約10年振りに当院を受診した患者さんのお話です。

今回の受診は歯が欠けたので治したいということと、歯周病が気になるので診て欲しいとの理由でした。
この患者さんは、19年前当院が開業して間もない頃に初めて受診しましたが、その時は自転車に乗って転倒したため血だらけの状態で来院していました。

カルテを見返すと顔は腫れ上がり口の中から血が流れ、歯は欠けてグラグラ、支える骨も飛び出し、神経も障害したのか周囲がピリピリしびれていると訴え、それはそれは酷い状況であった様子が記載されていました。

下の前歯4本と上の前歯1本が脱臼し骨の中から飛び出し、その中の2本は完全脱臼して折れた骨と歯茎に繋がっているだけでプラプラとしている状態でもありました。

開業間もなく、口腔外科で培った技術も今のように錆びついていない頃でもあり「やるだけやってみるけど、もしかしたら植え直しても生着しないかもしれません!」なんてムンテラ(説明)してから治療したにちがいありません。

まず、傷の状態を把握するためデブリードマン(傷の洗浄と掻把)をおこない下の前歯4本に対しては、患者さん本人に確認しながら歯の位置を修正し再移植するとともに、周囲の骨を整復して口腔内を縫合処置して、移植した歯が動かないようしっかり固定する処置をした記録があり、そして上の前歯もまた同様の処置がおこなわれました。
後日時間をかけて、歯の神経の処置や折れた歯の修復がおこなわれ最終的な治療が終了し経過観察となりました。

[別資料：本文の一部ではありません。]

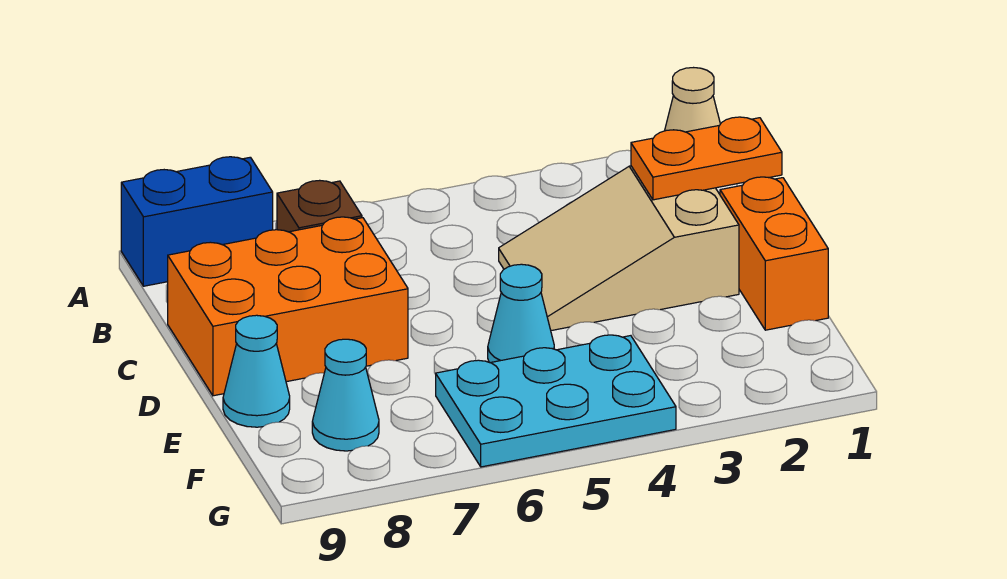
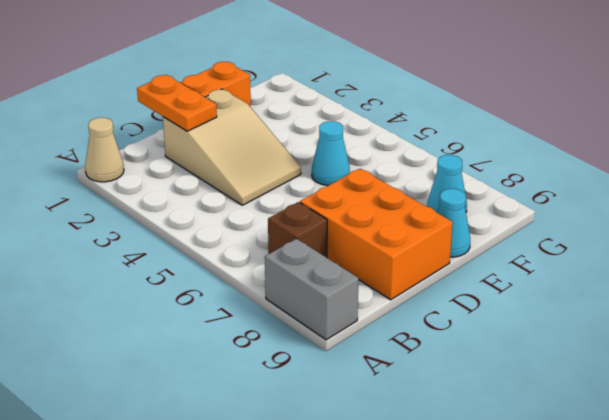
blue brick A8:A9 level 1 -> grey brick A8:A9 level 1
cyan plate F4:G6 level 1 -> none

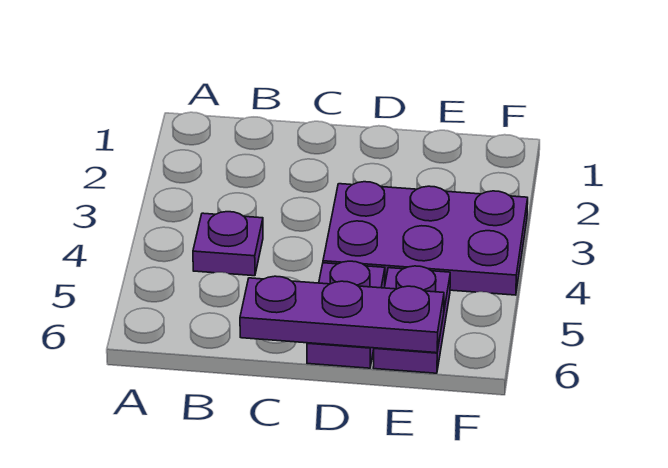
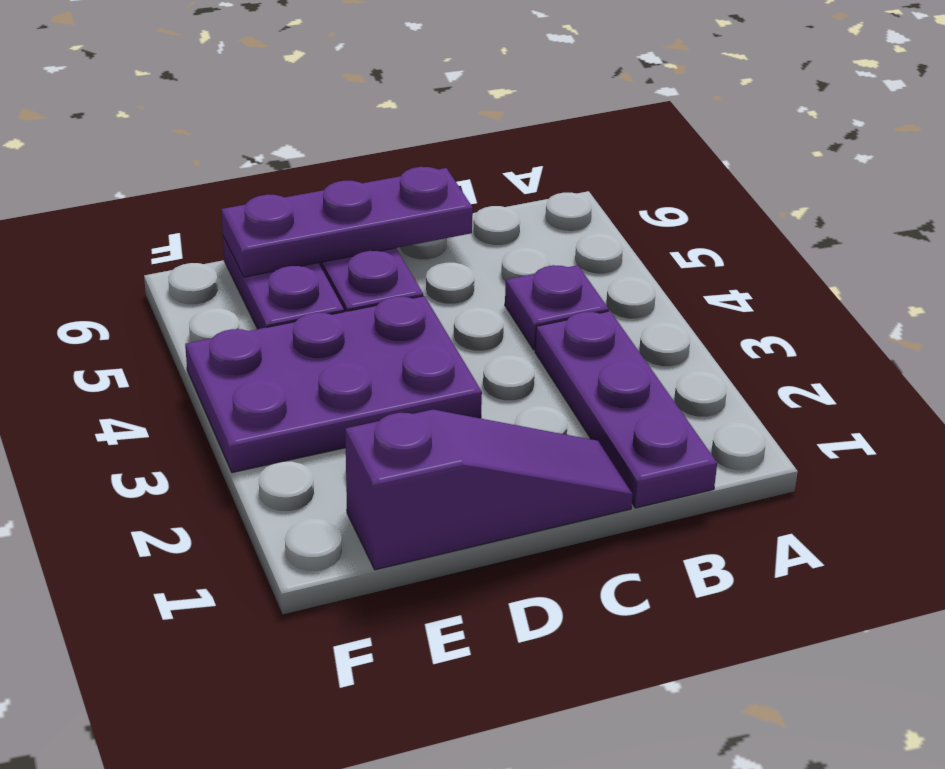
none -> purple plate B1:B3 level 1
none -> purple slope C1:E1 level 1 top E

その後は、数年に1度来院し「あの時はお世話になりました。すっかり治って調子いいです!」と感謝の言葉をもらった記憶があります。
そして、最後に受診してから10年後の今回、冒頭のお話につながるのです。

あの時の私の治療が現在どうなっているのか興味津々でもあり、レントゲン写真を撮影し全顎的に精査させてもらいましたが、あの19年前の治療は一部に骨の吸収を認めるもののしっかりとしていて、実際に歯を揺らしてもびくともしないことに“すごいもんだ!”と感心してしまいました。

私の治療がよかったのか、患者さんの回復力(治癒力)が素晴らしかったのか、はたまたその両方が相乗効果をあげたのかわかりませんが、いまだに良い状態を保ち続けてくれています。
そもそも、再移植は数年持てば良い結果であると認識していたので綴らせていただきました。